2. Come not upon the ice with the old house broom.
thou can’st not quicken the pace of a dying rock
with last year’s broom.
3. Thou shalt learn thy turns, both the out and the in for the skip will not
hold him guiltless who throweth the wrong turn.
4. Plan not a running shot when thou art asked for a guard, lest thou pass
thine own shot through, so sending thy skip up in the air; such play
getteth her goat, queereth her game, causeth her to swallow her
tobacco, and to revile thee openly.
5. Thou shalt hearken diligently unto the defeated skip when her voice is
lifted up in lamentation against the punk ice, and thou shalt not turn thy
face from her when she blameth her third.
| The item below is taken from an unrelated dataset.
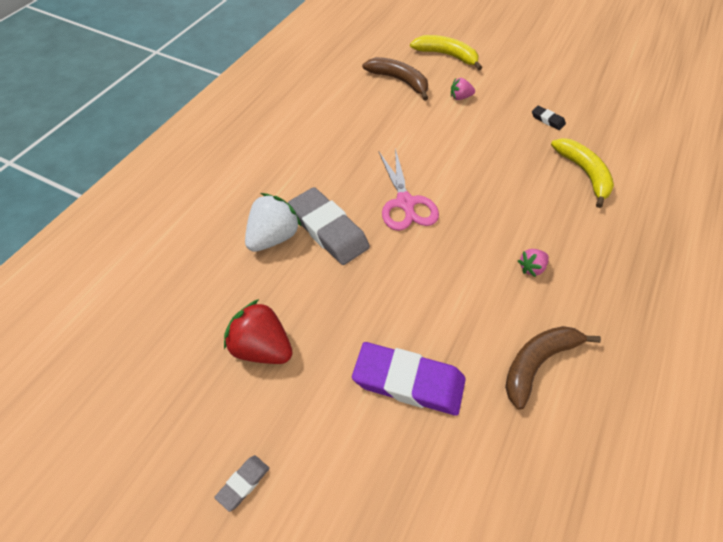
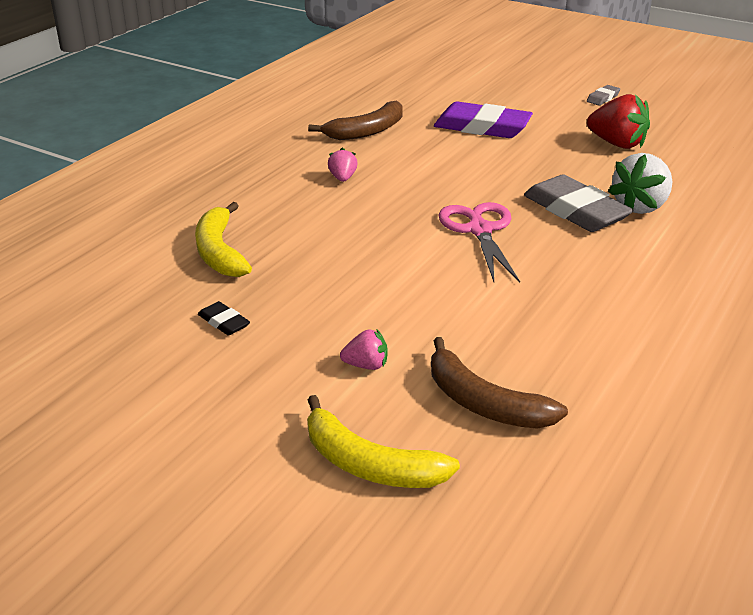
camera: 175 degrees left, 20 degrees down
(531, 268) = (342, 178): pink strawberry -> pink strawberry turned 60 degrees counterclockwise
Even so, shalt thou secure a
listener against the day of thine own defeat.
6. Thou shalt not strew straws off thy broom in the path of thine own, or
thine adversary’s rock, neither shalt thou introduce any foreign body in
front of them causing them to halt in their course and to die suddenly
and become a hog, which is an abomination in the eyes of the skip.
7. Thou shalt not stealthily push or kick a rock into the house, for the
opposing skip will know of a certainty, and her anger will be kindled
against thee even to the point of breaking her broom handle over thy
head, and thrusting thee hence from the sight of curlers, causing the
ending of thy days of curling, for this is an unpardonable sin.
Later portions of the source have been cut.